According to the report, 29 percent of people who would qualify to purchase subsidized coverage in the absence of Medicaid (those who earn between 100 percent and 133 percent of the federal poverty level) experienced an income change from 2011 to 2012 that lowered their income below 100 percent of the poverty level, meaning they would no longer qualify for subsidized coverage through the marketplaces. In addition, 12 percent of those earning between 133 percent and 249 percent of poverty in 2011 also experienced an income change that lowered their earnings to less than the poverty level in 2012. In contrast, 30 percent of people with incomes below 100 percent of poverty had an income gain that would have made them eligible for subsidized coverage.
The authors propose policy solutions that state and federal policymakers could pursue to assure that the poorest Americans do not miss out on the benefits of the Affordable Care Act. By choosing to expand Medicaid under the Affordable Care Act, states would guarantee that everyone has access to the affordable health insurance coverage the law intended them to have. In addition, Congress has the option to pass legislation that would allow those making less than 100 percent of the federal poverty level, who are not eligible for Medicaid, to be eligible for subsidized coverage through the state marketplaces.
“It’s clear that by declining to expand Medicaid, states will be putting their most vulnerable residents in jeopardy,” said Commonwealth Fund President David Blumenthal, M.D. “I am optimistic that many states will change course and accept the Medicaid expansion. However, for states that don’t, it will be crucial for federal policymakers to look into legislative fixes that will allow the lowest-income residents in those states to purchase subsidized health insurance through their state marketplaces so they can benefit, like their better-off neighbors, from the protections available through the Affordable Care Act.”
Methodology: The Commonwealth Fund Health Insurance Tracking Surveys were conducted in two waves by the online research firm Knowledge Networks in 2011 and 2012, among a representative sample of adults ages 19 to 64. The first survey was conducted between June 24, 2011, and July 5, 2011. The survey sample was drawn from Knowledge Panel—a probability-based online panel that is representative of the U.S. population and includes cell phone–only and low-income households that are typically difficult to reach using traditional telephone surveys and random-digit-dialing sampling. Respondents to the 2011 survey were recontacted in 2012 between August 31 and September 28. A total of 1,416 adults completed both waves of the survey. We include in this analysis only those respondents who reported income in both waves, leaving a sample size of 1,317.

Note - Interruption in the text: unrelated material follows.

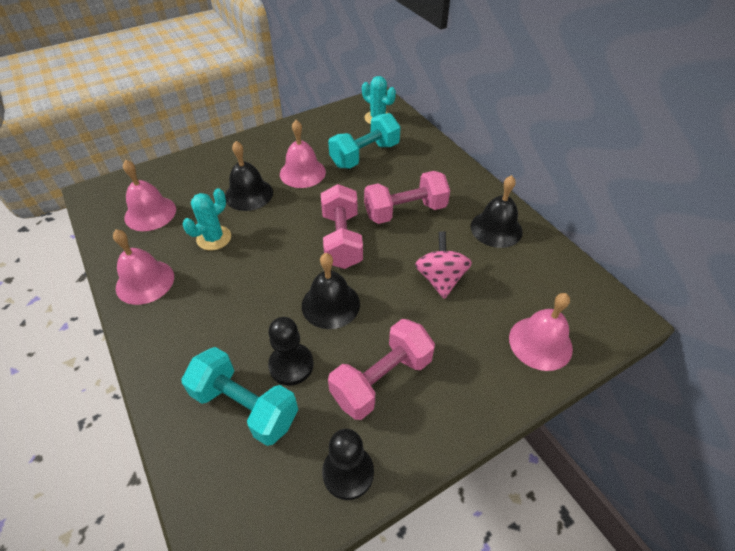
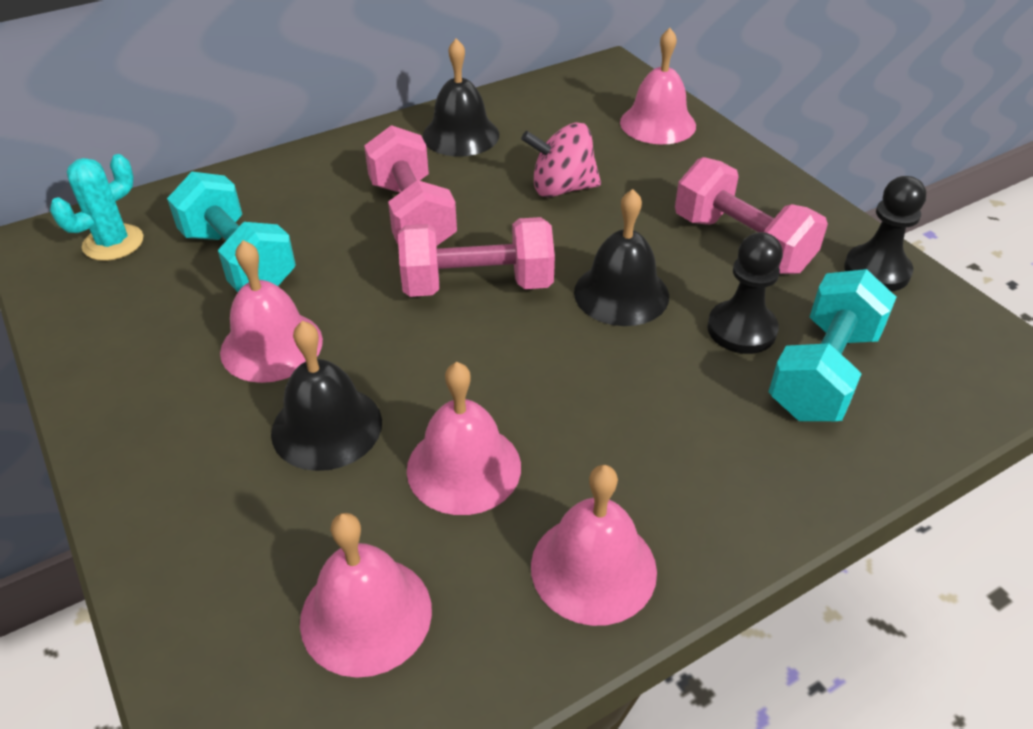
camera: 90 degrees left, 5 degrees down
(214, 238) = (464, 467): turquoise cactus -> pink bell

Data are weighted to correct for the longitudinal panel aspects of the study design and disproportion-ate nonresponse that might bias results. The data are weighted to the U.S. adult population, ages 19 to 64, by gender, age, race/ethnicity, education, poverty level, census region, metropolitan area, Internet access, and primary language using the U.S. Census Current Population Survey March 2010, the CPS supplemental survey mea¬suring Internet access (from October 2010), and the Pew Hispanic Center Survey (2010) for Spanish language proficiency distributions. The resulting weighted sample is representative of the approximately 186.7 million U.S. adults ages 19 to 64. The margin of sampling error for the longitudinal sample is +/– 3.4 percent.